Eric Viot est romancier et historien. Il se passionne pour la première guerre mondiale, et effectue un travail de recherche sur les soldats manceaux (habitants du Mans) dont 1694 sont morts pendant cette boucherie (liste non exhaustive). Il milite pour la réhabilitation des fusillés pour l'exemple dans la mémoire collective.
En 1917, Hamp, un jeune soldat engagé volontaire, attend son jugement dans une cave transformée en cellule. Il a été arrêté par un caporal, alors qu'il fuyait loin du front, hagard, en proie à une commotion cérébrale. Pour le conseil de guerre, cela s'appelle : désertion...
Société dégueulasse,
Où la différence n’a pas sa place.
Société pourrie,
Où seule l’élite survit.
Combien d’hommes elle va détruire,
Parce qu’ils nuisent à son délire.
Toi, parce qu’à cinquante balais,
Sans boulot, t’es un boulet.
Combien d’hommes elle va détruire,
Parce qu’ils nuisent à son délire.
Toi, parce qu’à vingt ans
Sans avenir, t’es gênant.
Combien d’hommes elle va détruire,
Parce qu’ils nuisent à son délire.
Toi, parce que la déprime
Un jour, t’as rendu moins sublime.
Combien d’hommes elle va détruire,
Parce qu’ils nuisent à son délire.
Toi, parce que la maladie
Un jour, t’as rendu moins érudit
Société, à réinventer de grâce
Où la différence doit avoir sa place.
Société, à réinventer j’vous en supplie
Où seule la tolérance survit
Il n'est que justice de réhabiliter ces poilus fusillés pour l'exemple pour avoir désobéi à des ordres souvent stupides qui les envoyaient à la boucherie. Eric Viot milite également pour que les noms de ces fusillés soient gravés sur les monuments aux morts de la guerre 14/18.

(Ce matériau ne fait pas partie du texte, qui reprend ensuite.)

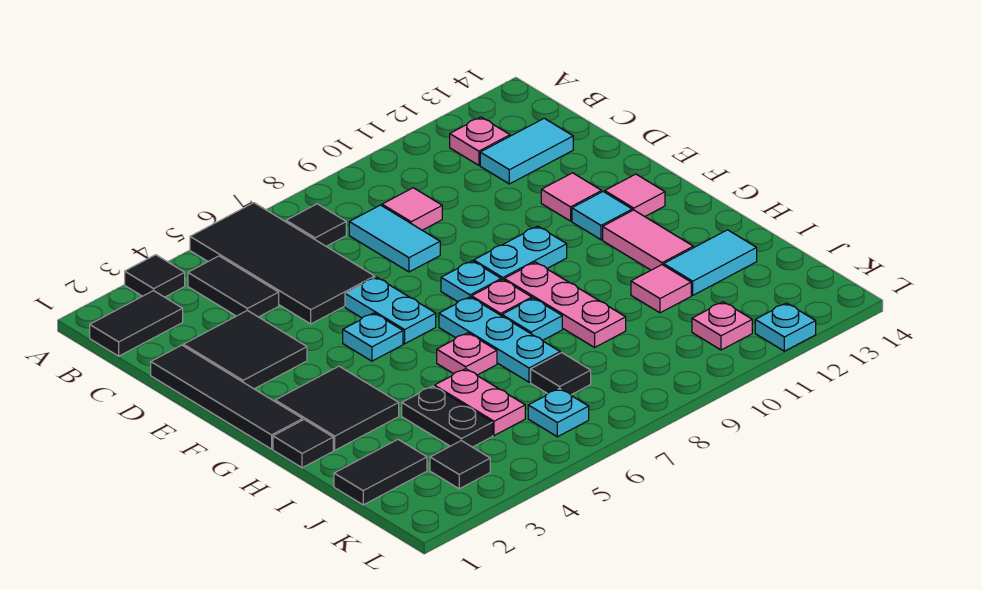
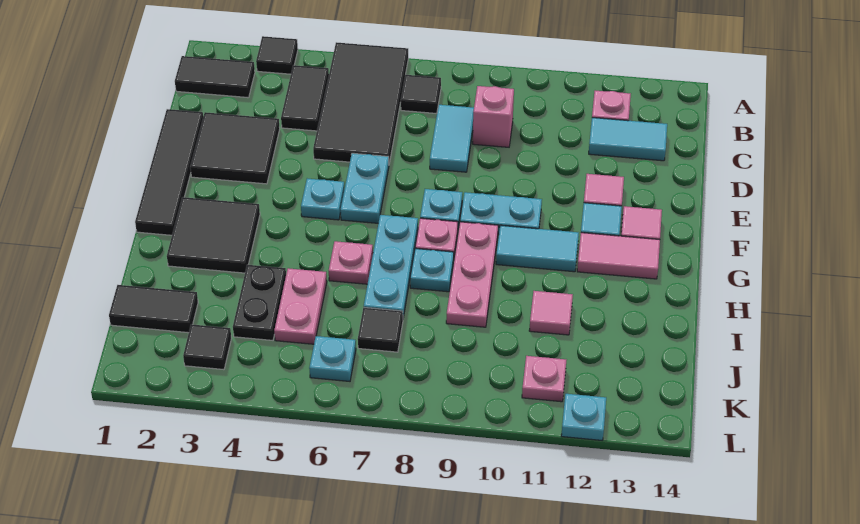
pink tile C9 level 1 -> pink brick C9 level 1
pink tile G12:H12 level 1 -> pink tile G12:G13 level 1
black tile H1 level 1 -> none
cyan tile I12:I13 level 1 -> cyan tile G10:G11 level 1

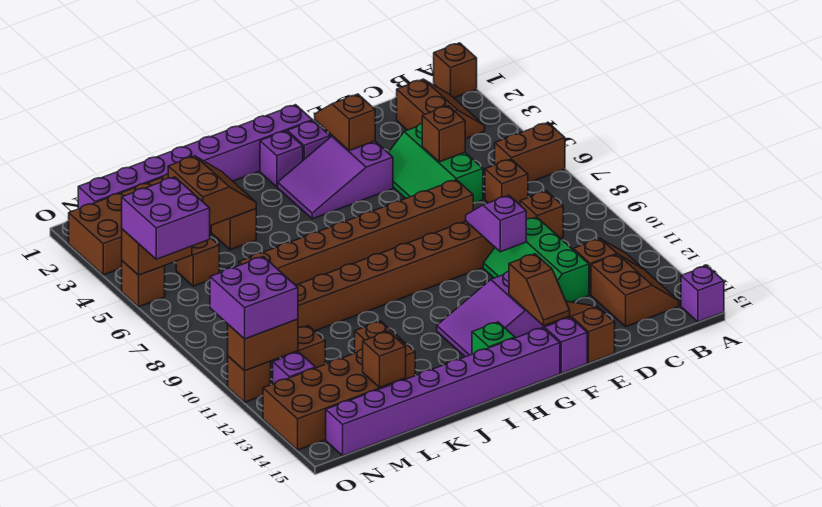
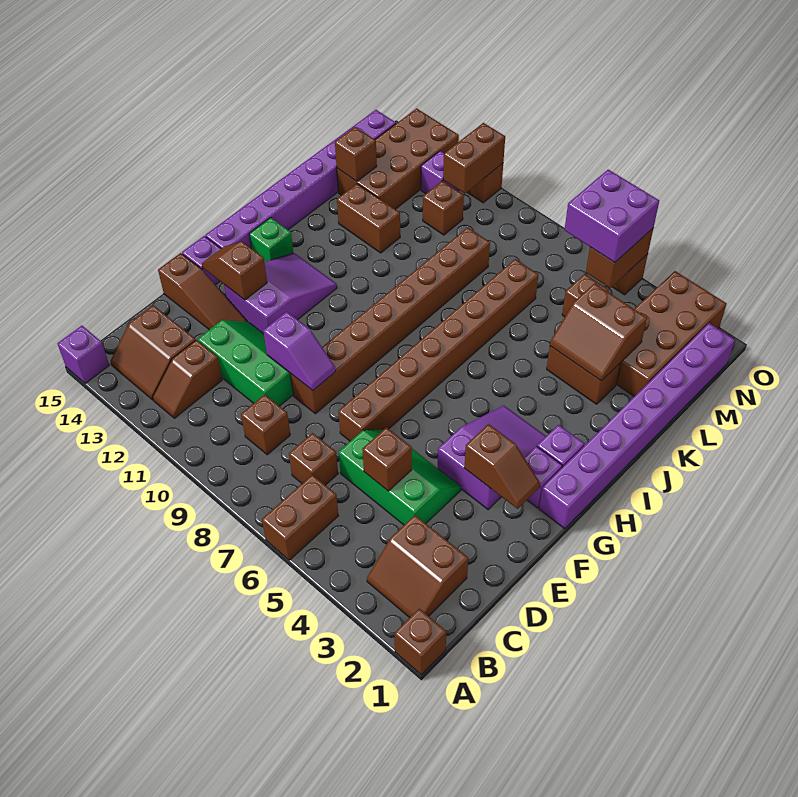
purple brick N10:O11 level 3 -> none

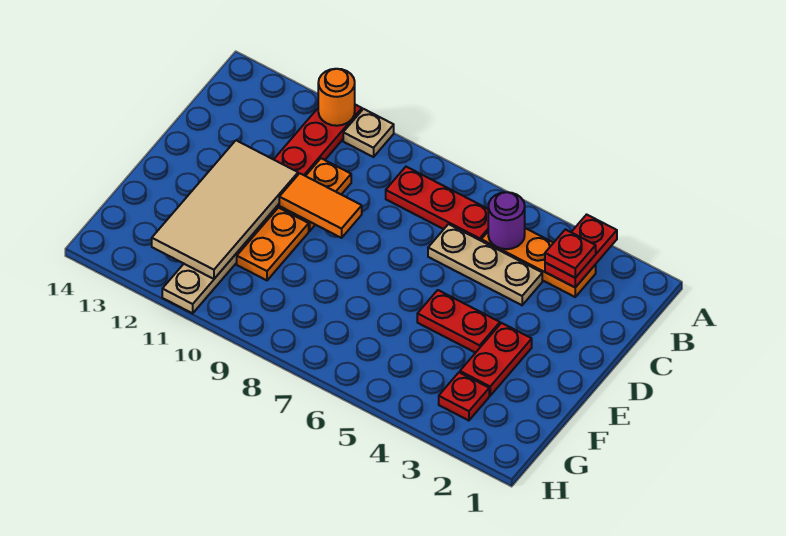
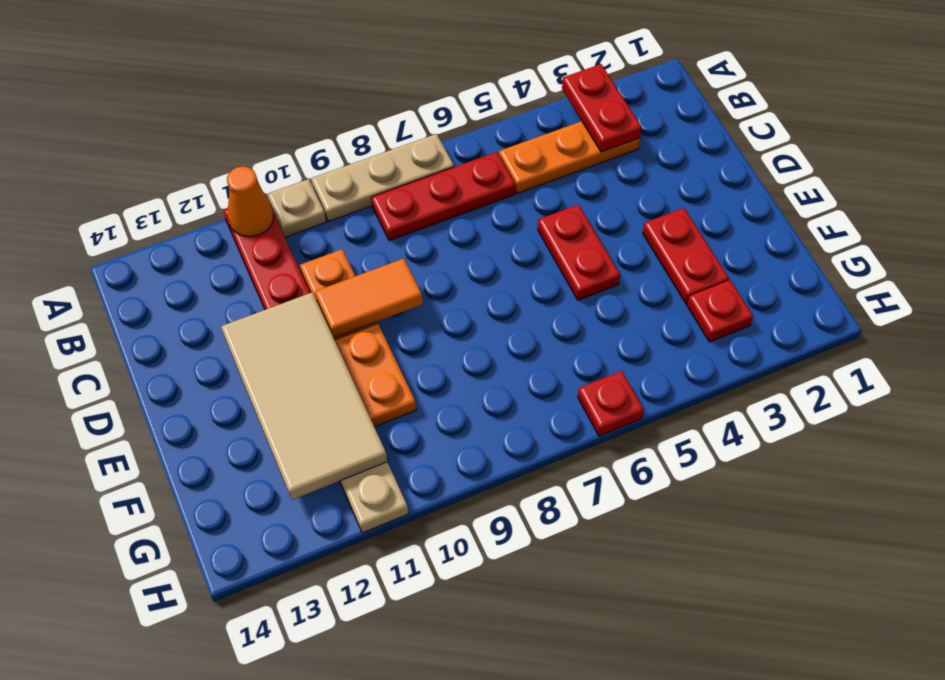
orange round brick A11 level 2 -> orange cone A11 level 2
red plate B3 level 3 -> red plate H6 level 1
purple round brick B5 level 2 -> none
tan plate C4:C6 level 1 -> tan plate A7:A9 level 1
red plate E4:E5 level 1 -> red plate D5:E5 level 1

A la fin de la lecture de son livre, j'ai été partagé entre l'émotion qui se dégage de ses lignes, et une sourde colère contre cette boucherie inqualifiable dont les poilus ont fait les frais pour d'obscurs intérêts. Merci à toi Eric pour ce témoignage dont j'espère que les jeunes générations comprendront les enjeux et les souffrances des sacrifiés.